Seguendo il filo degli appalti, i magistrati hanno ricostruito un sistema in cui il costo del lavoro veniva progressivamente scaricato sull’ultimo anello della catena. Il bilancio racconta la dimensione del fenomeno: 69mila lavoratori assunti, stabilizzati o regolarizzati.
L’ultimo capitolo riguarda il cantiere del nuovo Consolato degli Stati Uniti, dove si indaga sullo sfruttamento di decine di operai indiani, reclutati nel Paese d’origine con paghe sotto i 3 euro l’ora. Le testimonianze parlano di una condizione di “para schiavitù”. “O lavoravi ai ritmi imposti o ti rispedivano in India”, racconta un operaio. Un altro: “Una volta avevo la febbre, sono rimasto a casa un giorno e mi hanno tolto due giornate di paga”. Un terzo ricorda un collega caduto dalle scale: l’ambulanza non è mai stata chiamata.

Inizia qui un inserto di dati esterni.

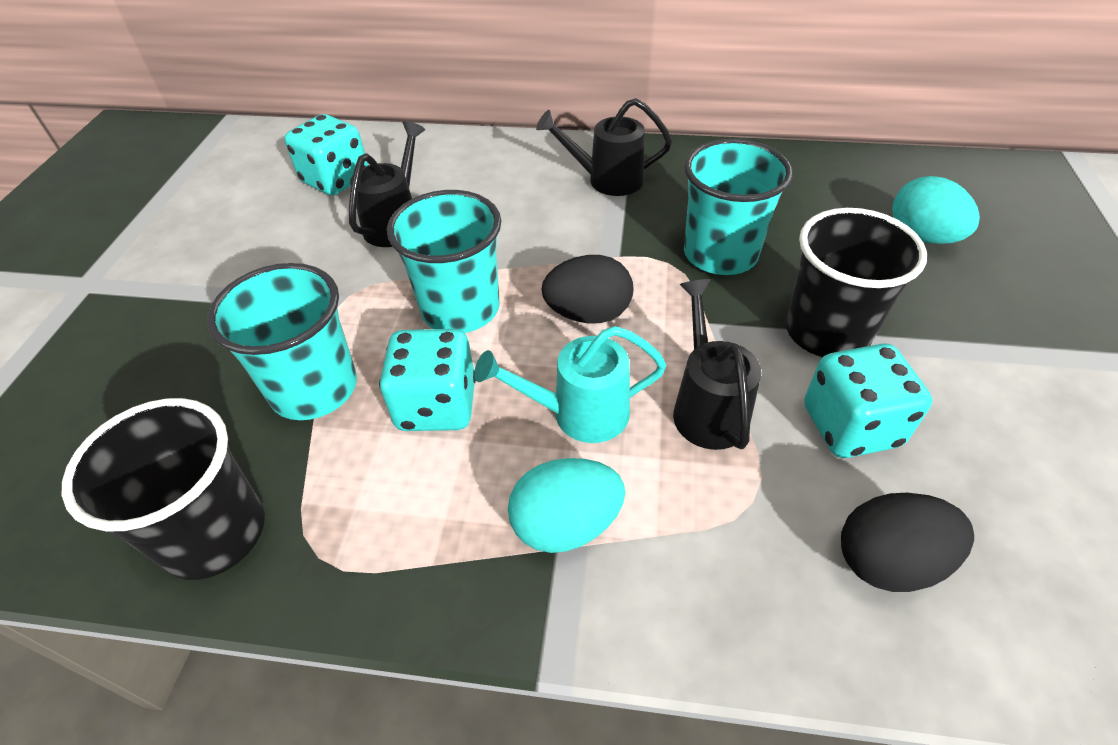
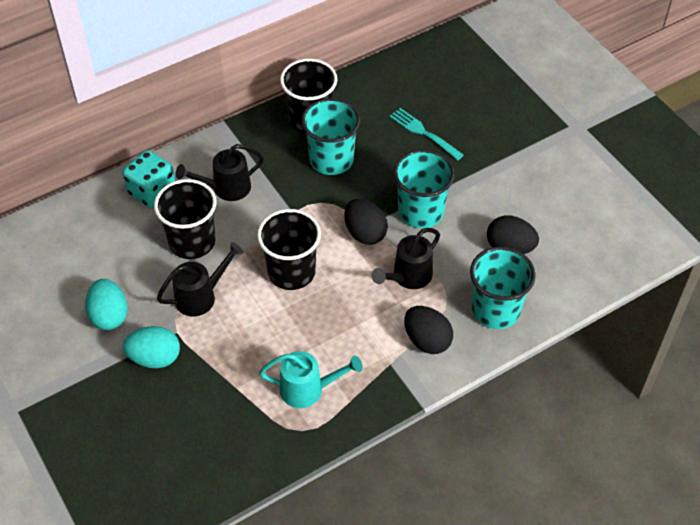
black cup: 2 -> 3
black egg: 2 -> 3
turquoise dice: 3 -> 1
turquoise fork: 0 -> 1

Lavoratori stranieri, i più esposti allo sfruttamento
Gli stranieri sono la categoria più colpita: oltre il 40% percepisce una retribuzione sotto la soglia del basso salario, contro l’11% degli italiani. Anche il reddito fotografa il divario. Secondo il Dossier Idos, in Lombardia un lavoratore extracomunitario dichiara in media 15.901 euro l’anno, contro i 25.259 della media complessiva. Il meccanismo è stato ricostruito dai giuslavoristi Ilario Alvino e Orsola Razzolini: le attività di alcuni operatori economici erano organizzate attraverso filiere di appalti e subappalti dentro le quali si concretizzavano gravi condizioni di sfruttamento, oltre a fattispecie di caporalato e interposizione di manodopera.

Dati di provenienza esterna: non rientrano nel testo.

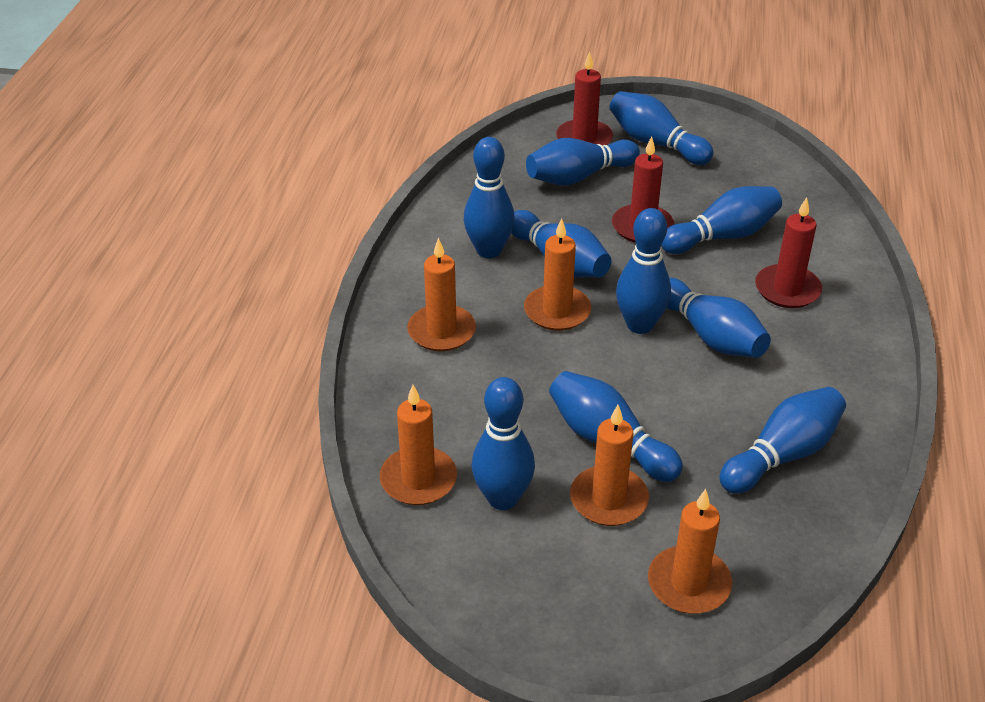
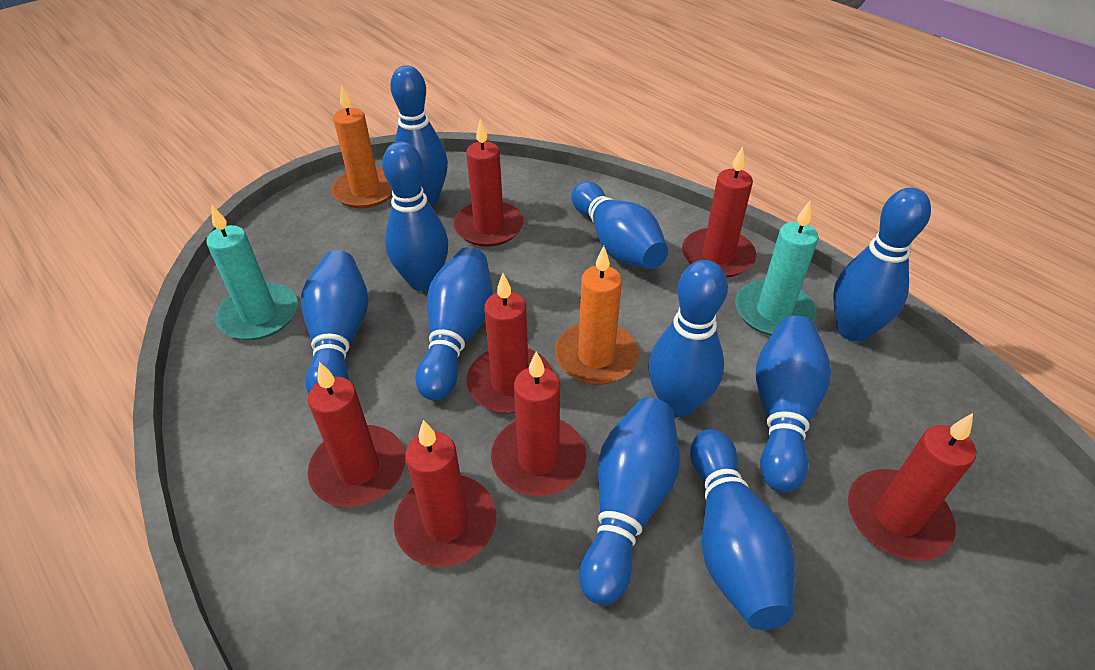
orange candle: 5 -> 2
red candle: 3 -> 7
turquoise candle: 0 -> 2

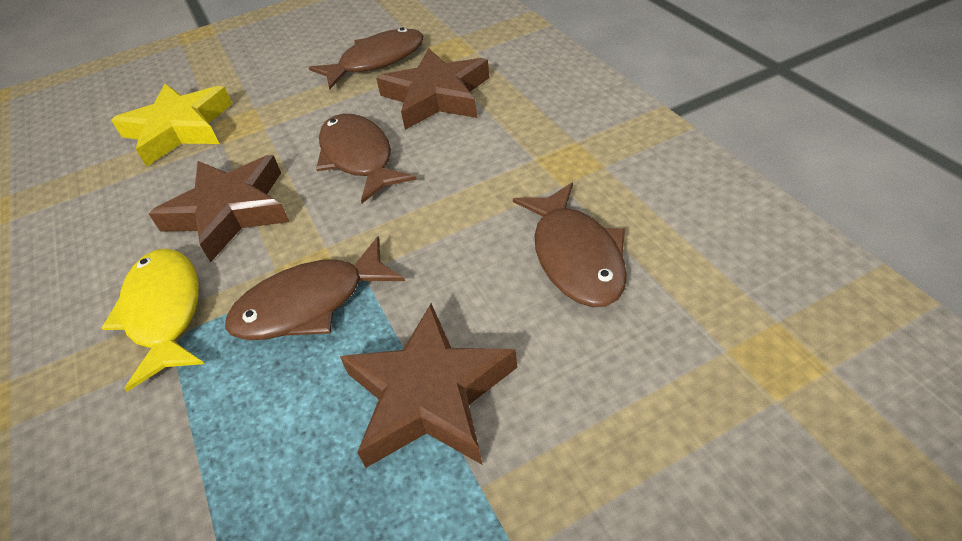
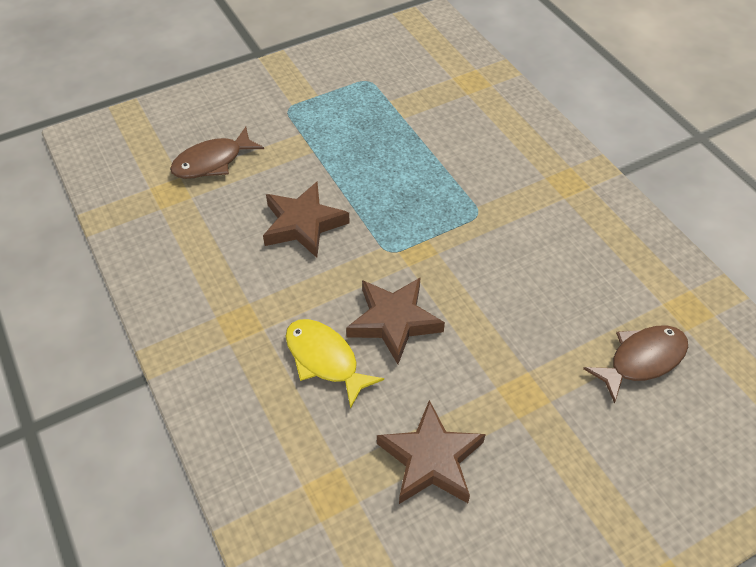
brown fish: 4 -> 2
yellow star: 1 -> 0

I settori più a rischio sono quelli dei servizi: negli alberghi e nella ristorazione i lavoratori sotto la soglia del basso salario sono il 42,6%, mentre negli altri servizi collettivi e personali superano il 60%. Turismo, accoglienza, pulizie, vigilanza, manutenzione e logistica: è qui che si concentra gran parte del lavoro povero milanese. E i controlli lo confermano: nel 2025 l’Ispettorato nazionale del lavoro ha concluso 2.017 ispezioni nell’area metropolitana e nel 60,6% dei casi ha accertato irregolarità. Dei 6.048 lavoratori tutelati, 274 erano completamente in nero e 89 coinvolti in contestazioni per caporalato o sfruttamento.

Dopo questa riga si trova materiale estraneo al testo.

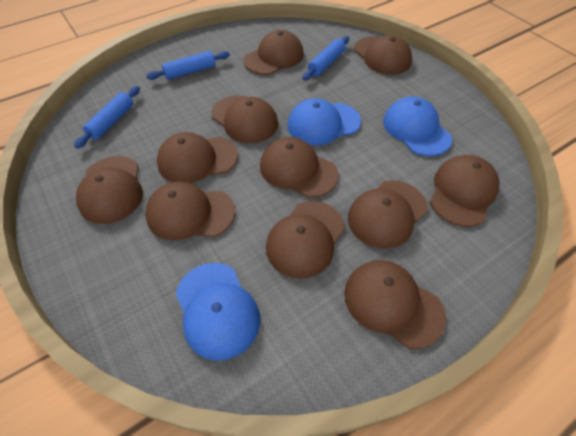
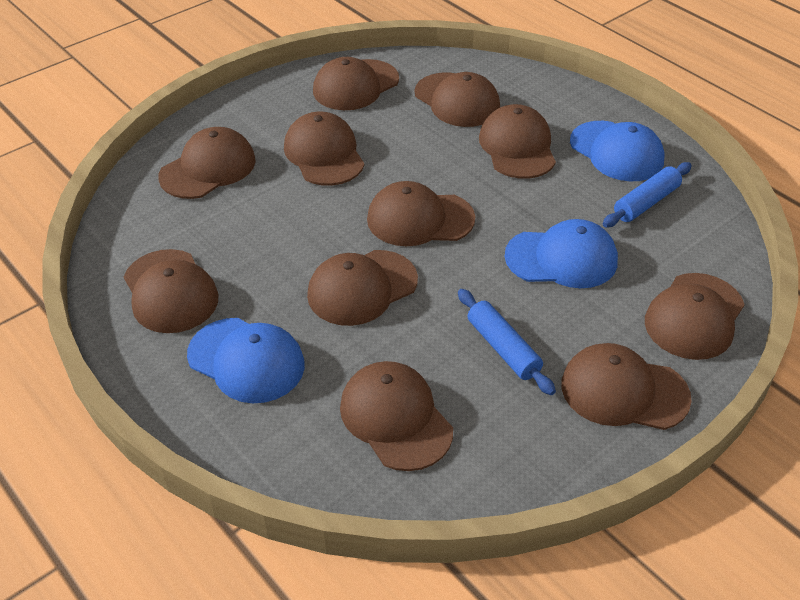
blue rolling pin: 3 -> 2

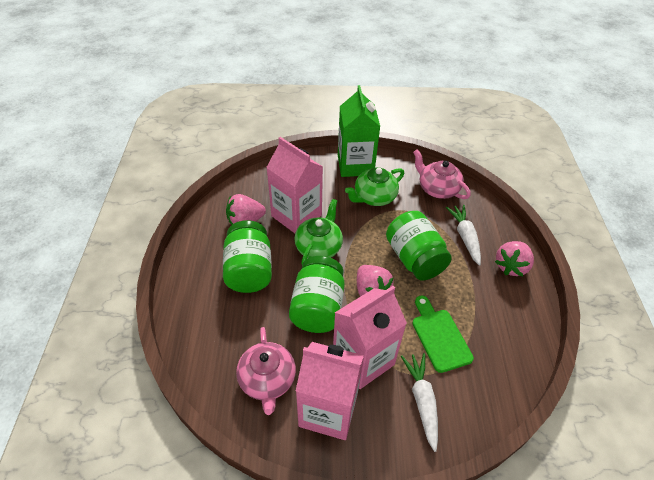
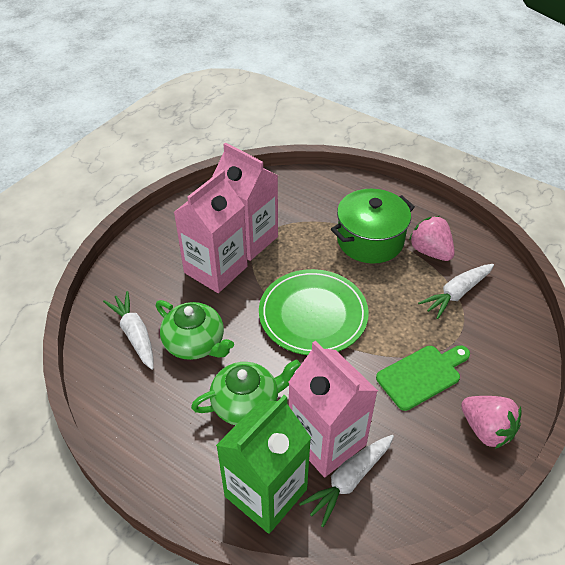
green jar: 3 -> 0
green plate: 0 -> 1
green pot: 0 -> 1
pink strawberry: 3 -> 2
pink teapot: 2 -> 0
white carrot: 2 -> 3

Dalla logistica alla moda: le inchieste sui grandi marchi
Il modello investigativo costruito dalla procura ha attraversato logistica, grande distribuzione, moda, food delivery e vigilanza privata. Le inchieste hanno coinvolto, tra gli altri, Amazon Italia Transport, Dhl, FedEx, Esselunga, Carrefour-Gs e Iperal, fino ai più recenti sequestri nei confronti di Bcube, Bonzai e Fiege Logistics Italia.
Nella moda, il valore cresce risalendo la filiera: le maison affidano la produzione a fornitori che la trasferiscono ai laboratori. È lì che si nascondono turni massacranti e, in alcuni casi, operai costretti a vivere e lavorare negli stessi locali. Le indagini giudiziarie su Milano hanno riguardato anche Armani Operations e Manufactures Dior.
Nel food delivery, invece, è l’algoritmo a governare il lavoro: le piattaforme assegnano ordini e turni, mentre società intermediarie reclutano soprattutto migranti.
Milano continua a correre, ma lo fa anche grazie a chi resta indietro. Le inchieste hanno acceso un faro su un sistema che per anni è rimasto nell’ombra: ora la sfida è capire se punire basterà, o se servirà ripensare l’intera catena del lavoro.